DAA Lab Manual
DAA Lab Manual
Laboratory Practice –I
Laboratory Manual
Laboratory Objectives:
1.Learn effect of data preprocessing on the performance of machine learning
algorithms
4.Learn how to implement algorithms that follow algorithm design strategies namely
divide and conquer, greedy, dynamic programming, backtracking, branch and bound.
5. Understand and explore the working of Blockchain technology and its applications.
● Machine Learning
CO1: Apply preprocessing techniques on datasets.
CO2: Implement and evaluate linear regression and random forest regression models.
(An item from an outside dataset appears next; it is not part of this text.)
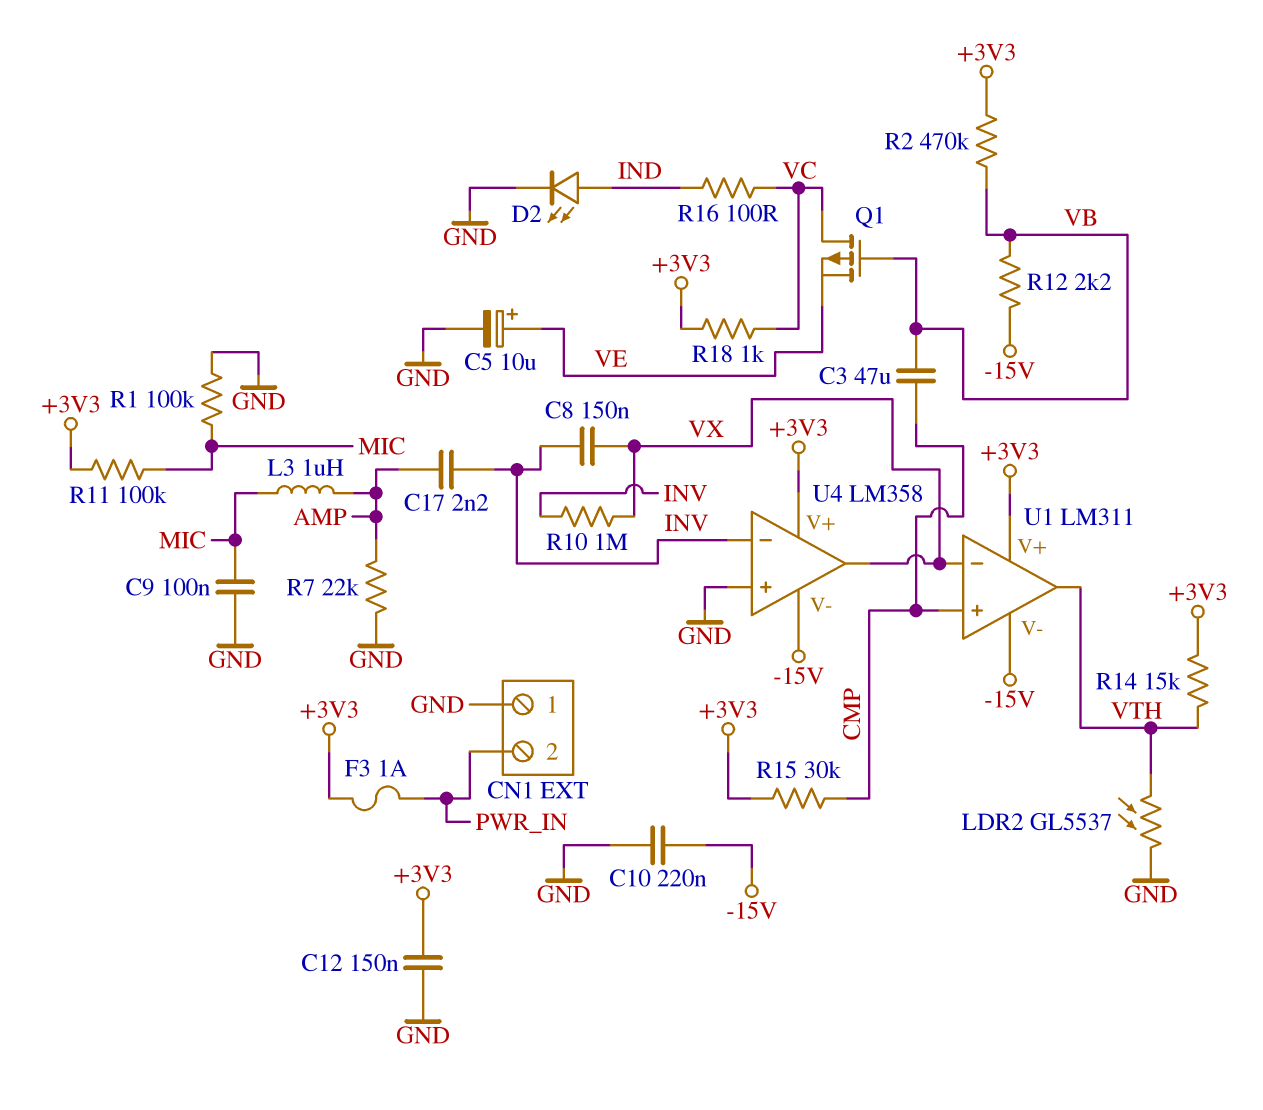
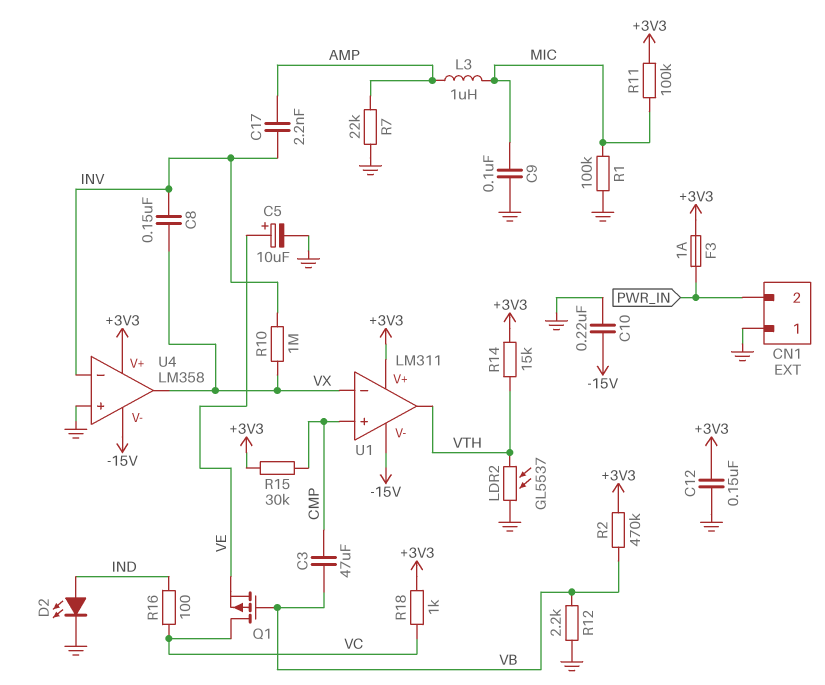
R12: 2.2k (-15V, VB) -> 2.2k (GND, VB)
CO5: Implement an algorithm that follows one of the following algorithm design
strategies: divide and conquer, greedy, dynamic programming, backtracking, branch
and bound.
● Block Chain
CO6: Interpret the basic concepts in Blockchain technology and its applications.
Course Contents
GROUP A
Experiment:-1
Write a program non-recursive and recursive program to calculate Fibonacci
numbers and analyze their time and space complexity.
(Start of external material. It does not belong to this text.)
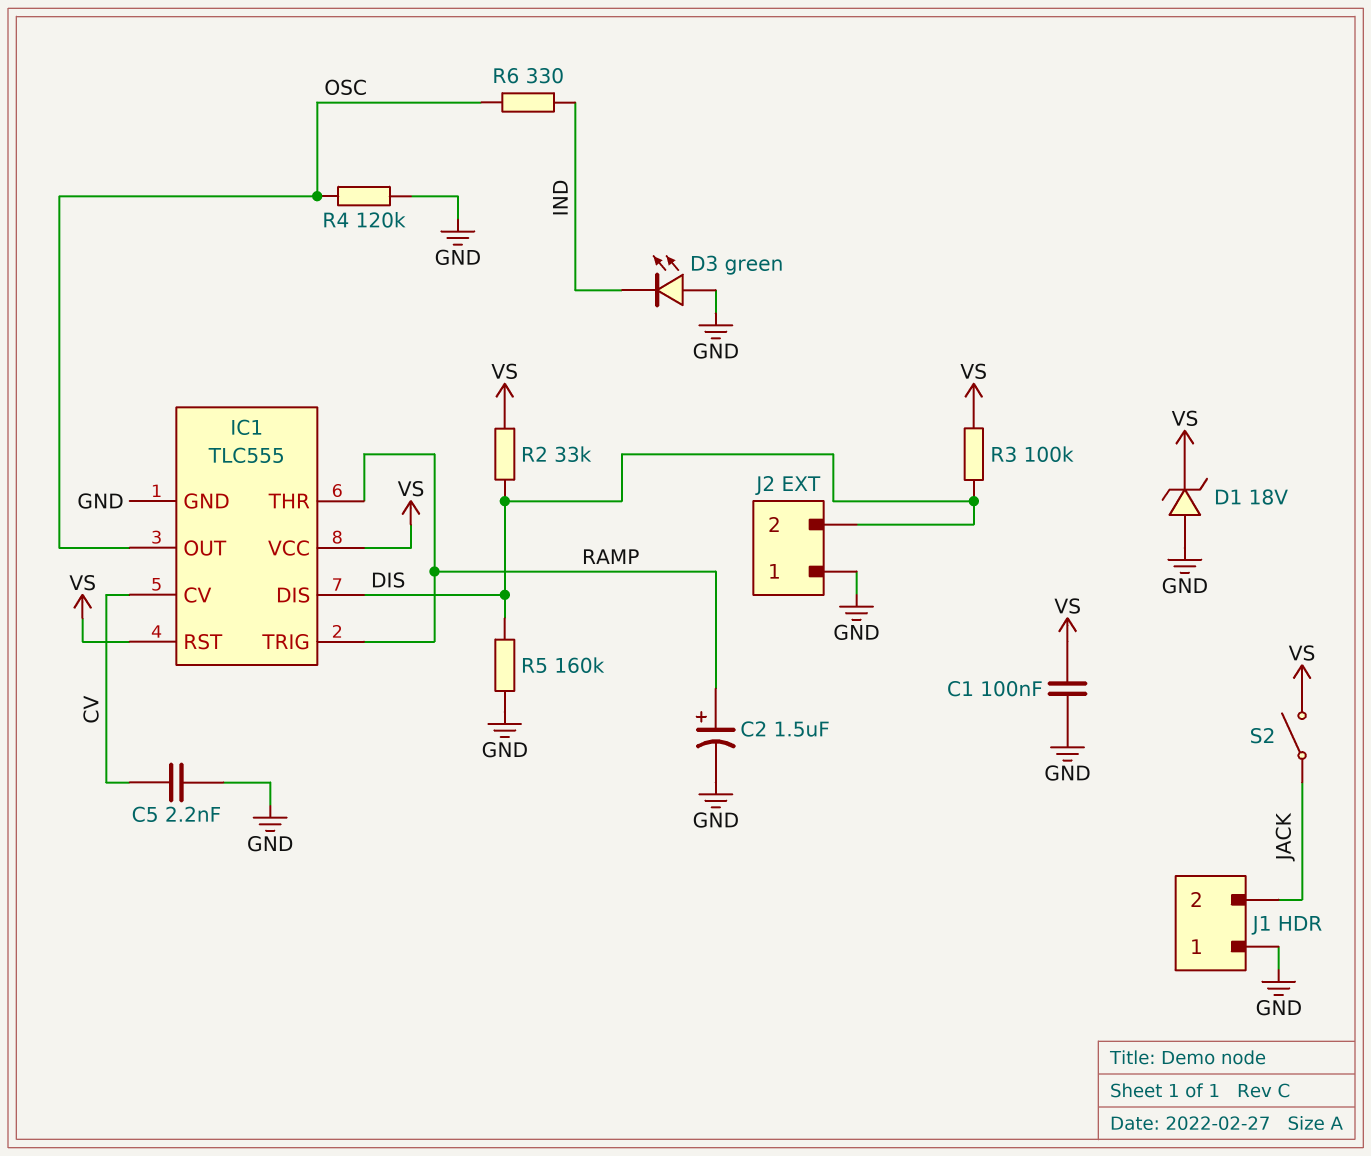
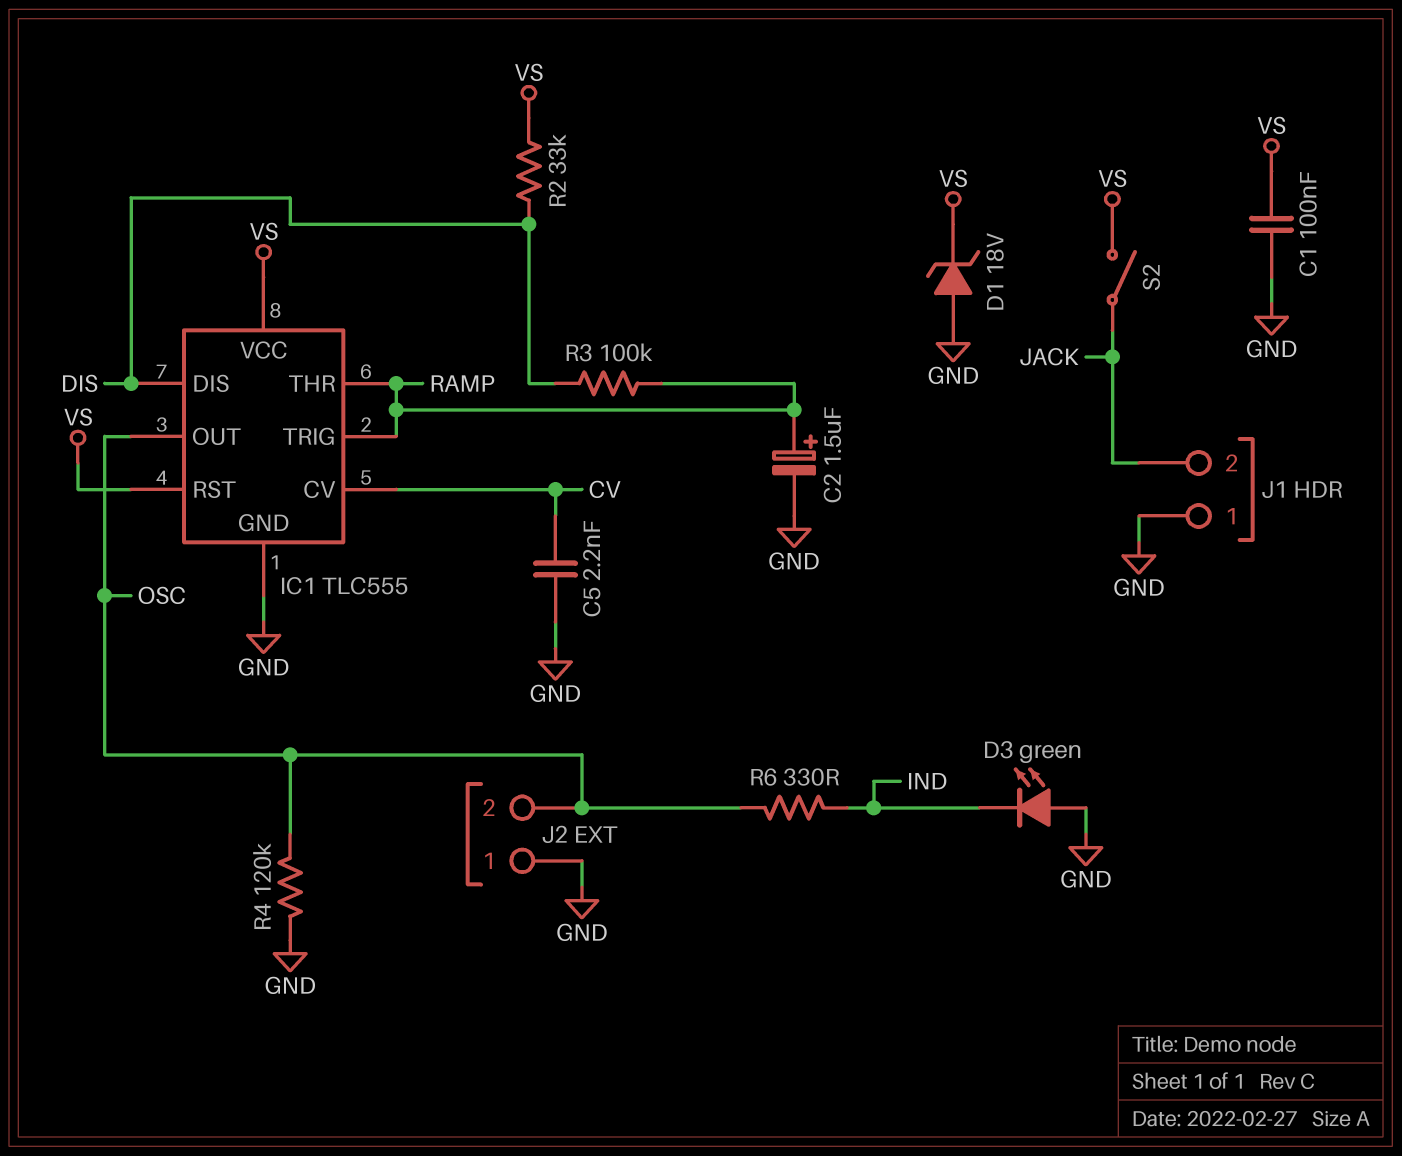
J2 pin 2: DIS -> OSC
R3: 100k (DIS, VS) -> 100k (DIS, RAMP)
R5: 160k (DIS, GND) -> none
First of all let’s see the differences between a recursive function and a non-
recursive one. A recursive function in general has an extremely high time
complexity while a non-recursive one does not.A recursive function generally
has smaller code size whereas a non-recursive one is larger. In some situations,
only a recursive function can perform a specific task, but in other situations,
both a recursive function and a non-recursive one can do it. Here is a recursive
version of calculating the Fibonacci number:
/* compute n’th Fibonacci number by using recursion */
int fibonacci(int n){
if(n<=2)
return 1;
else
return fibonacci(n-1) + fibonacci(n-2);
}
An experienced programmer should have no problem understanding the logic
behind the code. As we can see, in order to compute a Fibonacci number, Fn,
the function needs to call Fn-1 and Fn-2. Fn-1 recursively calls Fn-2 and Fn-3,
and Fn-2 calls Fn-3 and Fn-4. In a nutshell, each call recursively computes two
values needed to get the result until control hits the base case, which happens
when n<=2.You can write a simple main() that accepts an integer n as input and
outputs the n’th Fibonacci by calling this recursive function and see for yourself
how slowly it computes as n gets bigger. It gets horrendously slow once n gets
past 40 on my machine. Here is a non-recursive version that calculates the
Fibonacci number:
/* compute n’th Fibonacci number by using a loop */
int fibonacci(int n){
if(n<=2)
return 1;
int i, last, nextToLast, result;
last = 1;
nextToLast = 1;
result = 1;
for(i=3; i<=n; i++){
result = last + nextToLast;
nextToLast = last;
last = result;
}
return result;
}
The logic here is to keep the values already computed in variables last and next
To Last in every iteration of the for loop so that every Fibonacci number is
computed exactly once. In this case, every single value is computed only once
no matter how big n is. Try to replace the recursive version with this version
and see how fast you get the result when n is very big. By analyzing these
examples, we should have no problem seeing that recursion usually has small
code size, but sometimes the price it pays in the execution time is far too dear.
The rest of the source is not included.